Im a little bit stucked at this question. I understand that X distribute G($\frac{1}{2}$) but I dont know how to refer to the fact that n can be n even or odd.
thanks for helping
Let's ignore $n$ being either even or odd for a moment and look at the expected value for any $n$. Let $X$ be the profit which can be negative if we lose. The expectation is given using (and assuming the coin is fair)
$$\mathbb{E}[X]=\sum_{n=1}^\infty\left((-1)^{n+1}\cdot\frac{2^n}{n}\right)\cdot\frac{1}{2^n}=\sum_{n=1}^\infty(-1)^{n+1}\cdot\frac{1}{n}.$$
This is the alternating harmonic series which converges to $\log(2)$. However the expectation only exists if it converges absolutely as well! Looking at
$$\sum_{n=1}^\infty\left|(-1)^{n+1}\cdot\frac{2^n}{n}\right|\cdot\frac{1}{2^n}=\sum_{n=1}^\infty\frac{1}{n}$$
we notice the harmonic series is divergent hence there is actually no expectation for $X$.
Just a sidenote if you're interested: The general harmonic series $\sum_{n=1}^\infty 1/n^\alpha$ does converge for $\alpha>1$; otherwise, it diverges. Therefore changing the game to have a profit of $2^n/n^2$ for example will yield $\mathbb E[X]\neq \infty$ but $\operatorname{Var}[X]=\infty$.

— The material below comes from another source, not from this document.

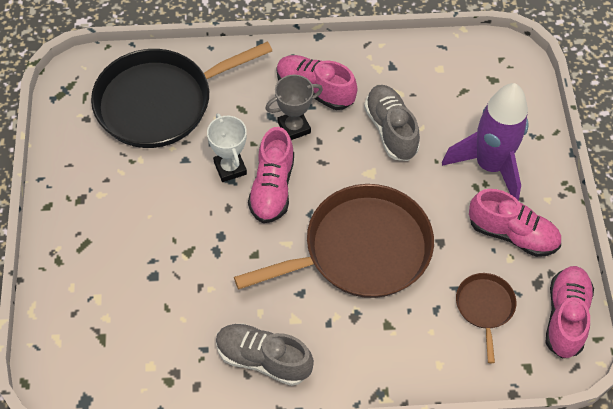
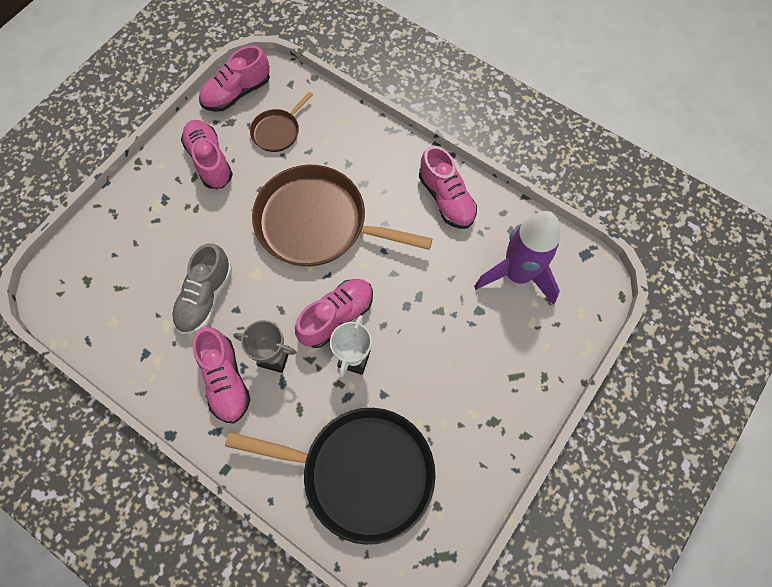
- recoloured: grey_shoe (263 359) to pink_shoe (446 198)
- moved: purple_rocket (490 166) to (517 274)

The probability that the first head occurs with the $n$th toss is $2^{-n}$. And in this case the player wins $w(n)=(-1)^{n+1}\cdot \frac {2^n}n$. Hence $$E(X)=\sum_{n=1}^\infty 2^{-n}\cdot w(n)= \sum_{n=1}^\infty \frac{(-1)^{n+1}}n.$$ You should ecognize the series on the right as some logarithm.